Given all that, I don’t think we can overlook the final reality of canine social experiences which is that our desire for the companionship of other humans more than any desire for our dogs to experience quality canine companionship might fuel a lot of these activities. In spite of how complex our lives are, a lot of us are lonely. Puppy playgroups and dog parks provide us with an opportunity to socialize that comes with the added benefit of a built-in topic of conversation. Unlike sitting in a singles bar or going to a party with a bunch of strangers with whom we can only hope to broach some subject of mutual interest, those involved in canine activities always know that they can talk about dogs.

So what’s the final verdict on these activities? My advice is that old caveat, let the buyer beware.
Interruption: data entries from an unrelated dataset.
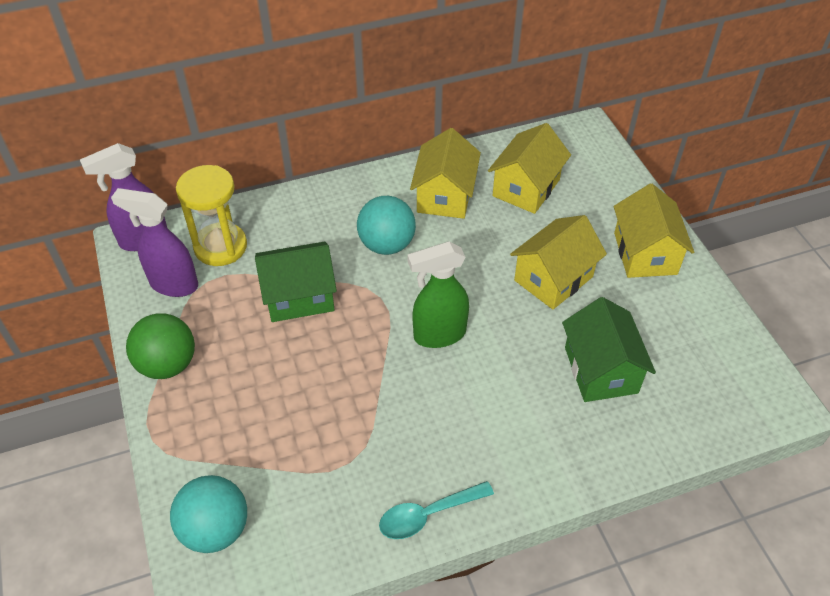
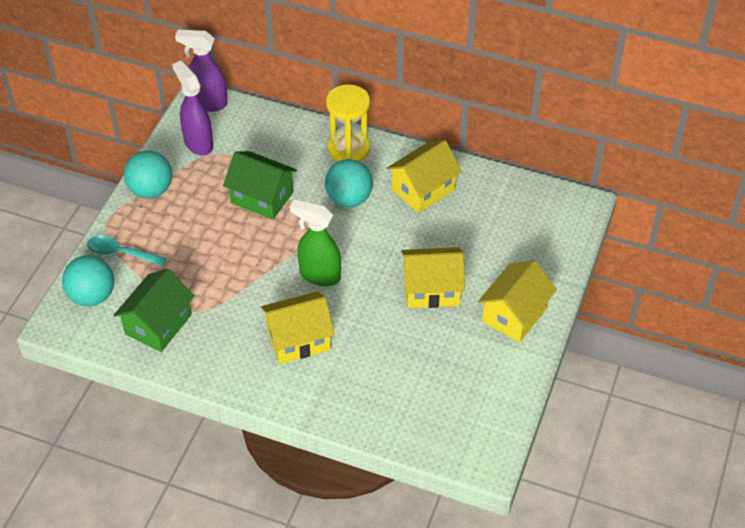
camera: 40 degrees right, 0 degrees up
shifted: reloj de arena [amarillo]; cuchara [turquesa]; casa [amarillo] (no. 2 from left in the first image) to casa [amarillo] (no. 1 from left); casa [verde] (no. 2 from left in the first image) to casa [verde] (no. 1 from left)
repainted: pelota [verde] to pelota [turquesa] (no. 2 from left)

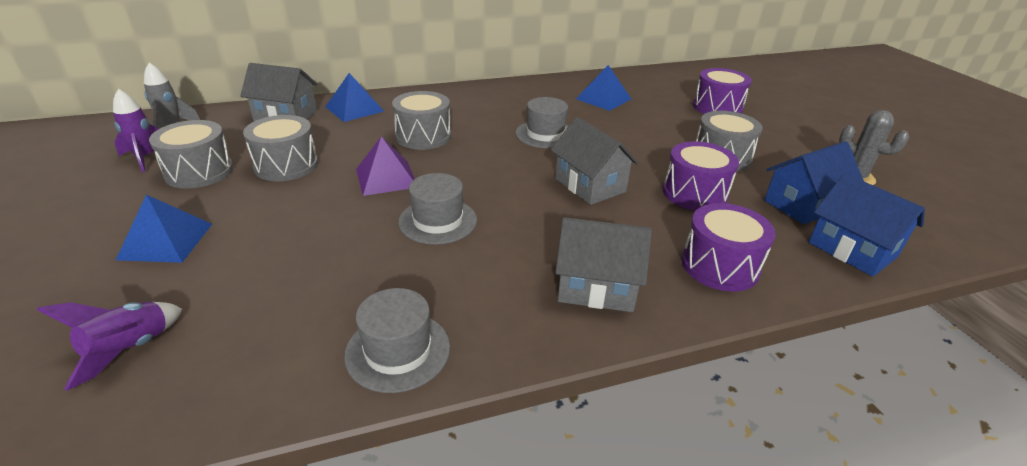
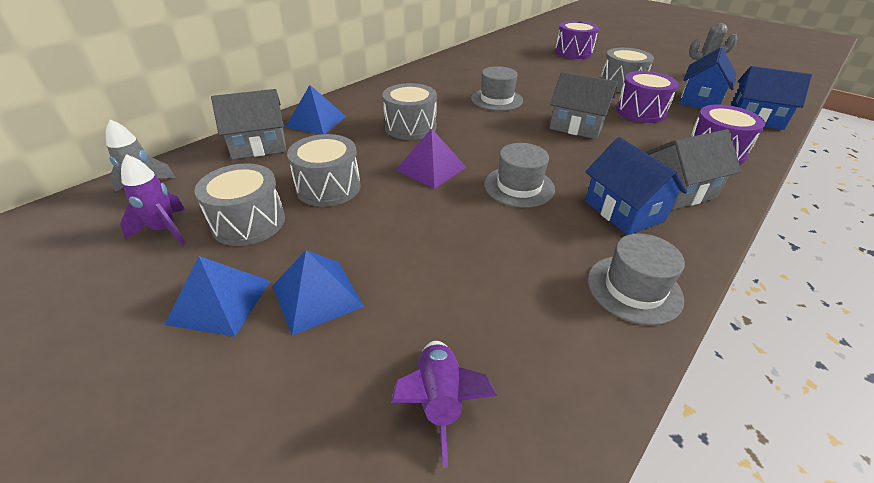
camera: 30 degrees left, 5 degrees up
new: casa [azul] (no. 1 from left)
shifted: pirámide [azul] (no. 3 from left in the first image) to pirámide [azul] (no. 1 from left)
For sure, I would never view these as a quick and fun problem-solver. Although they might be in some (rare) cases, in others they’ll make existing problems worse or create new ones. I would also strongly recommend observing these activities sans dog to ensure you aren’t enrolling your dog in a free-roaming, unsupervised dog pack. Ideally, puppy play groups should be moderated by a highly stable, mature dog as well as a knowledgeable trainer. The sessions should be short and end with calming human-canine interactions such as massage. Get references from doggy daycare centers and find out what kinds of dogs attend that facility: Are they well-behaved pets or are they problem animals who would destroy the house and alienate the neighbors in the owner’s absence? Check out any dog parks scrupulously, going on a daily basis for at least a full week to determine what kinds of dogs go there, their health and behavioral status, and how responsible and capable their owners are of cleaning up after and controlling their pets.
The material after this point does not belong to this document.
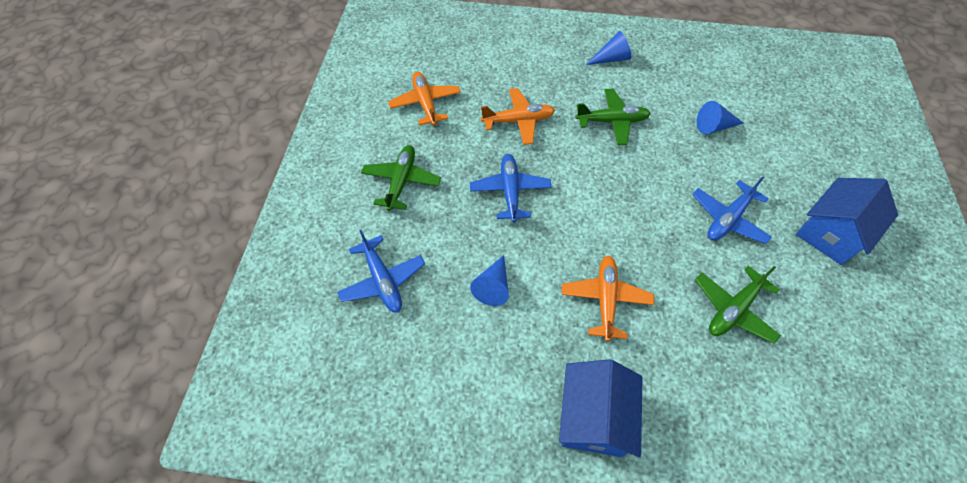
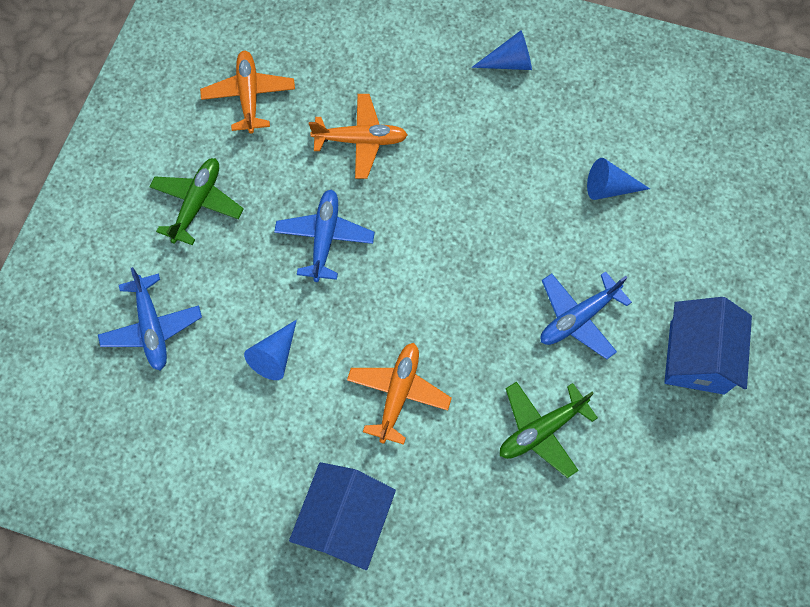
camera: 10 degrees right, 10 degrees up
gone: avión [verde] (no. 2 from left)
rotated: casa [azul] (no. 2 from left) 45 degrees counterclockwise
And finally, don’t forget to ask why you think your dog needs this kind of activity. If your pet is well-behaved and healthy, chances are that he or she is perfectly content to spend time with you rather than other dogs. Does that mean that you can’t engage in these activities because you enjoy the companionship of other people who like dogs, too? Not at all. However, just be sure to select those activities that will meet your dog’s needs as well as your own.

If canines of any age experience behavioral problems such shyness, timidity, separation anxiety, or aggression, discuss these problems with someone knowledgeable about both animal behavior and the human-animal bond before involving that dog in any canine group activities. That way these dogs won’t be placed in activities and environments that makes their problems worse rather than better.

By keeping these few considerations in mind, we can make informed decisions about if group activities will benefit our pets and, if so, which ones will do this in a way that’s the most rewarding for both them and ourselves.